En Turdera, los Nilsen, perdidos hasta entonces en la mañana (que también era una rutina) de aquel monstruoso amor, quisieron reanudar su antigua vida de hombres entre hombres. Volvieron a las trucadas, al reñidero, a las juergas casuales. Acaso, alguna vez, se creyeron salvados, pero solían incurrir, cada cual por su lado, en injustificadas o harto justificadas ausencias. Poco antes de fin de año el menor dijo que tenía que hacer en la Capital. Cristián se fue a Morón; en el palenque de la casa que sabemos reconoció al overo de Eduardo. Entró; adentro estaba el otro, esperando turno. Parece que Cristián le dijo:
-De seguir así, los vamos a cansar a los pingos. Más vale que la tengamos a mano.
Habló con la patrona, sacó unas monedas del tirador y se la llevaron. La Juliana iba con Cristián; Eduardo espoleó al overo para no verlos.
Volvieron a lo que ya se ha dicho. La infame solución había fracasado; los dos habían cedido a la tentación de hacer trampa. Caín andaba por ahí, pero el cariño entre los Nilsen era muy grande -¡quién sabe qué rigores y qué peligros habían compartido!- y prefirieron desahogar su exasperación con ajenos.

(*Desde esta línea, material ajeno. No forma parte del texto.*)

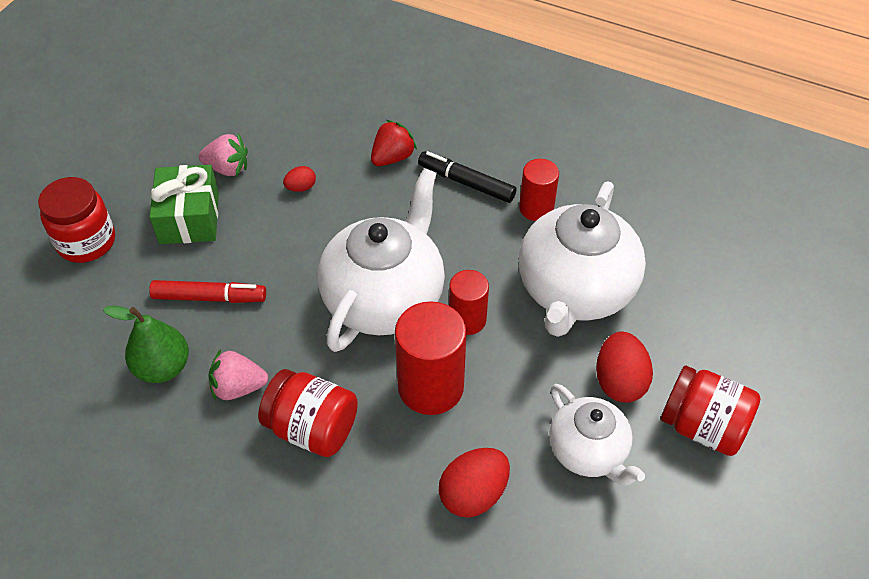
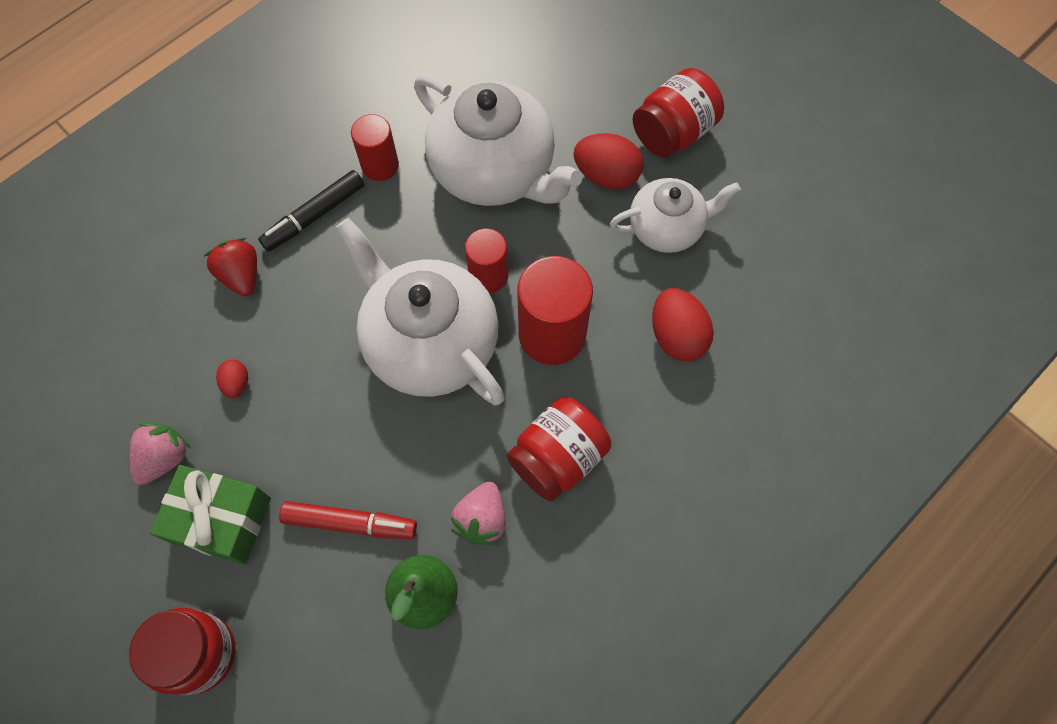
camera: 70 degrees left, 15 degrees up
(209, 297) = (350, 523): red marker -> red marker turned 75 degrees clockwise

Con un desconocido, con los perros, con la Juliana, que habían traído la discordia.
El mes de marzo estaba por concluir y el calor no cejaba. Un domingo (los domingos la gente suele recogerse temprano) Eduardo, que volvía del almacén, vio que Cristián uncía los bueyes. Cristián le dijo:
-Vení, tenemos que dejar unos cueros en lo del Pardo; ya los cargué; aprovechemos la fresca.
El comercio del Pardo quedaba, creo, más al Sur; tomaron por el Camino de las Tropas; después, por un desvío. El campo iba agrandándose con la noche.
Orillaron un pajonal; Cristián tiró el cigarro que había encendido y dijo sin apuro:
-A trabajar, hermano. Después nos ayudarán los caranchos. Hoy la maté. Que se quede aquí con sus pilchas, ya no hará más perjuicios.
Se abrazaron, casi llorando. Ahora los ataba otro círculo: la mujer tristemente sacrificada y la obligación de olvidarla.